So at a project that I was working on one of the compilation units got so unwieldy that the last part of the build process was basically waiting for it alone to compile (it contained a lot of template instantiations). The solution was of course to manually "shard" it into several files even if semantically it didn't make much sense. Now, you might argue that it was our shitty code that caused this but surely this is a fairly simple thing for a compiler to do automatically and not require the user do it.
Even better: throw differential dataflow machinery at all the template handling of C++ code, interprocedural constant peopagation (and similar steps), and of course the linking itself.
It's sad these foundations only seem to exist in rust.
I recently learned about c-reduce, which minimizes the size of reproducing C/C++ crash testcases by iteratively permuting the source code and invoking the compiler.
I can imagine a similar tool that takes a set of input file(s), carefully instruments the files somehow to determine the data interactions (a bit like the dataflow analysis mentioned in the sibling comment), and then iterates through different bucket-sorts (automatically invoking the compiler) until it finds some arrangement of locality-optimized input that also happens to compile the fastest.
On the one hand, this process would take hours - but on the other hand it can be lifted out of the compile/test cycle, and run eg overnight instead.
Optimizations might include tracing what you're editing right now and what that depends on, so active work can be relocated to the smallest discrete files possible.
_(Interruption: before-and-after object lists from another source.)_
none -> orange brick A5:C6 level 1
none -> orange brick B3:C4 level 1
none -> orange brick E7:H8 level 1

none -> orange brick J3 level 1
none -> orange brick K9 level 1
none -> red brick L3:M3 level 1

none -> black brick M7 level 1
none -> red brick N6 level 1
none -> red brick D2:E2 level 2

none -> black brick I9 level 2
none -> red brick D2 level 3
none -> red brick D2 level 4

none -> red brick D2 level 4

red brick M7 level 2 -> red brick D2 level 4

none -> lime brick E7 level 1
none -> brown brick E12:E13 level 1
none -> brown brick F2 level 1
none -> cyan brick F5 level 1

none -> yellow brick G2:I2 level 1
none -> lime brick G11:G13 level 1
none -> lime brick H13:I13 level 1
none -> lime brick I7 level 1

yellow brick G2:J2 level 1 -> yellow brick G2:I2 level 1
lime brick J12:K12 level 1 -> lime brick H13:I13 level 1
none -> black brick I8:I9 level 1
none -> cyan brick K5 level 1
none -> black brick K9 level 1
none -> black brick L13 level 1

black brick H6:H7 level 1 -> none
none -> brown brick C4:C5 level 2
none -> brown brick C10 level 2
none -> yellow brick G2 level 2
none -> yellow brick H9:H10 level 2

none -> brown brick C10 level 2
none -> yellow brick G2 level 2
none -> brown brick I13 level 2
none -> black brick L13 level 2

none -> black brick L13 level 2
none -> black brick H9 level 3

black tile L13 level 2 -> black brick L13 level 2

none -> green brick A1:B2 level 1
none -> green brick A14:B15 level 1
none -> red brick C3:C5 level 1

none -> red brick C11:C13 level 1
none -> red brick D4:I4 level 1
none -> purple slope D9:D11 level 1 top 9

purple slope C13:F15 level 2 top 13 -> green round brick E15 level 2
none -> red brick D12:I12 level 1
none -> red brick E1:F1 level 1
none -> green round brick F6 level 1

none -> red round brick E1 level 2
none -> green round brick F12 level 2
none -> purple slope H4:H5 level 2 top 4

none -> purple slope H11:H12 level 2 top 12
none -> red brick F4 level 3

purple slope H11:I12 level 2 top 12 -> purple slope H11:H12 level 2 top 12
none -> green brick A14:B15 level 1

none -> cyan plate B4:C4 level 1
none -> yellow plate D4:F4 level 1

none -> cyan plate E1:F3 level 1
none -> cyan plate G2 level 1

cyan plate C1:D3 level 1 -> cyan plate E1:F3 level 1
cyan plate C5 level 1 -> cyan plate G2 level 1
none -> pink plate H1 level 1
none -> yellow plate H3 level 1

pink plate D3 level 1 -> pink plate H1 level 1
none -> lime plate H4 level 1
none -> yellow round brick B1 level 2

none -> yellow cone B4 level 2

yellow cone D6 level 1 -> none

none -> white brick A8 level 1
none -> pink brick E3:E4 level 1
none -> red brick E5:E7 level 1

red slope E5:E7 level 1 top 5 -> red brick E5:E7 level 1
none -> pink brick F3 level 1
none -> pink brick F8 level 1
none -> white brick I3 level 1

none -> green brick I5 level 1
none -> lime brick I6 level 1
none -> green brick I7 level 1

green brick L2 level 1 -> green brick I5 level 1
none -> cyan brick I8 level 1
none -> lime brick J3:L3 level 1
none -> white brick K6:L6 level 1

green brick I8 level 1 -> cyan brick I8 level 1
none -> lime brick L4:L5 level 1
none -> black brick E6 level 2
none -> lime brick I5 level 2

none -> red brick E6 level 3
The system could just aim to minimize the size of all input files, but weighting what you're currently working on might produce additional speedups, I'm not sure.
In such a model, feeding in something like Boost would result in it eating all the templates that are never referenced.
To me, the biggest problem is that this entire infrastructure would need to understand very large parts of C/C++, and of course would also need to be faster than current infrastructure in order to actually speed anything up. I don't think there are any production-capable research analysis systems out there capable of doing this.
So, the likeliest path forward would be turning LLVM/GCC into something that can a) stay resident in memory (not fundamentally hard, just don't exit() :) ), b) be fed modified source code and accordingly traverse/update its analyses graph(s), and c) (most important) perform (b) efficiently (hah).
One major downside, apart from the total nonsemanticity of the actually-compiled output, would be the introduction of yet another hurdle to jump over to achieve reproducible builds.
I wonder if a design like this could be [part of] an intermediary first stage to getting something like incremental compilation into LLVM/GCC. Ie, it could be a (temporary) binary of its own that would allow for these features to be developed within a production-usable context that doesn't impact the behavior of the compiler itself; and then when it was properly built out, the compiler could be made to more and more progressively depend on it until either a) the compiler itself has the server-mode built in, or b) the changes are so dramatic the server-mode is not needed (unlikely).
I say all the above as a not-compiler person. I have no idea what I'm talking about.